NEPAD CEO Dr Ibrahim Mayaki will address several sessions on the NEPAD process and how its programmes are being managed. The Week, which is marked annually, promotes debate on various African developments priorities.
Representatives of UN Members States
The APRM, which was established in 2003 marks its tenth Anniversary and the UN headquarters will also features discussion reflecting on the organ in the last decade and the future outlook.
In his remarks, Dr Mayaki said: “Since the formation of NEPAD, African countries have increased their planning capacities and their performance in achieving jointly defined benchmarks and policies. Strategic regional frameworks have been developed and are being implemented in areas spanning from agriculture and food security, to infrastructure and health.”

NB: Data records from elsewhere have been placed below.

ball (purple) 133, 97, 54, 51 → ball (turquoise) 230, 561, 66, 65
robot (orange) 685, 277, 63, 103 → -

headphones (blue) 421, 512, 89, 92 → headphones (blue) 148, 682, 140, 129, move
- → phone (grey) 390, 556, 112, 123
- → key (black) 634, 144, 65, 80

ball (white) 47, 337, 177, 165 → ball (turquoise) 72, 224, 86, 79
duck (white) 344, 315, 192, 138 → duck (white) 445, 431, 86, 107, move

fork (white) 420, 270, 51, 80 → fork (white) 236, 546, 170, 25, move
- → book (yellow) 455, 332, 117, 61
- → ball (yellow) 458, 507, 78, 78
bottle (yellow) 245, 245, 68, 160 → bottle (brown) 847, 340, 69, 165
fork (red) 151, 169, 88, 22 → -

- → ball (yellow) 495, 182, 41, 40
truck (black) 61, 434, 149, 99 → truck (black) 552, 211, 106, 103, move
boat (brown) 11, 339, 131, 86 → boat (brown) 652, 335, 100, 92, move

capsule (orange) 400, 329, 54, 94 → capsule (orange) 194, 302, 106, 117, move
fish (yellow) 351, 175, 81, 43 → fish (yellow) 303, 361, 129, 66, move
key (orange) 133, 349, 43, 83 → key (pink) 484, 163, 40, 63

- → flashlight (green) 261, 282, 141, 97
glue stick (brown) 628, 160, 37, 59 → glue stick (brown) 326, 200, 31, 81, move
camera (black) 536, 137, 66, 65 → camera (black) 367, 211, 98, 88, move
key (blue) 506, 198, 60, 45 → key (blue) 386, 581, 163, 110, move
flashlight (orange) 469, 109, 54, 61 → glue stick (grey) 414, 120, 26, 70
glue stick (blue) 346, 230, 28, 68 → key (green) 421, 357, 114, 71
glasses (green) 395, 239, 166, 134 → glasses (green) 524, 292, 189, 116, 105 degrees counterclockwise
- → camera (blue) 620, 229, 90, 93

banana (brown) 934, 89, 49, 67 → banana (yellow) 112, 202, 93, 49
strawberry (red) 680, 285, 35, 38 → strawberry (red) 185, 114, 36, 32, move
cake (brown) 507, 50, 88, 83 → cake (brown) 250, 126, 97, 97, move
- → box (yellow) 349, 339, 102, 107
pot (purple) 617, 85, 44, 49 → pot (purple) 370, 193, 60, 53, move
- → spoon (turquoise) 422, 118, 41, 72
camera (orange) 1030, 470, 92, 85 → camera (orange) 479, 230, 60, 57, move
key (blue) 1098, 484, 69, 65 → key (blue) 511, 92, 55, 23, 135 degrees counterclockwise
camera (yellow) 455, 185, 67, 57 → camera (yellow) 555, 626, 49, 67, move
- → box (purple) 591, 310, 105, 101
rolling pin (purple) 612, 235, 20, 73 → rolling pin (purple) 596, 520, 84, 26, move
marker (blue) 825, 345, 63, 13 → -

NEPAD CEO with UN Secretary-General Ban Ki Moon and Ambassador Fatuma Ndangiza Nyirakobwa Chairperson of the APR Panel of Eminent Persons
South Africa’s UN Ambassador Kingsley Mamabolo said the fact that the Un has acknowledged NEPAD meant that it was now up to Africa to fight for the space that has been created so as to place NEPAD in a more strategic position to deal with developmental issues post 2015.
Civil society were also represented at the discussion.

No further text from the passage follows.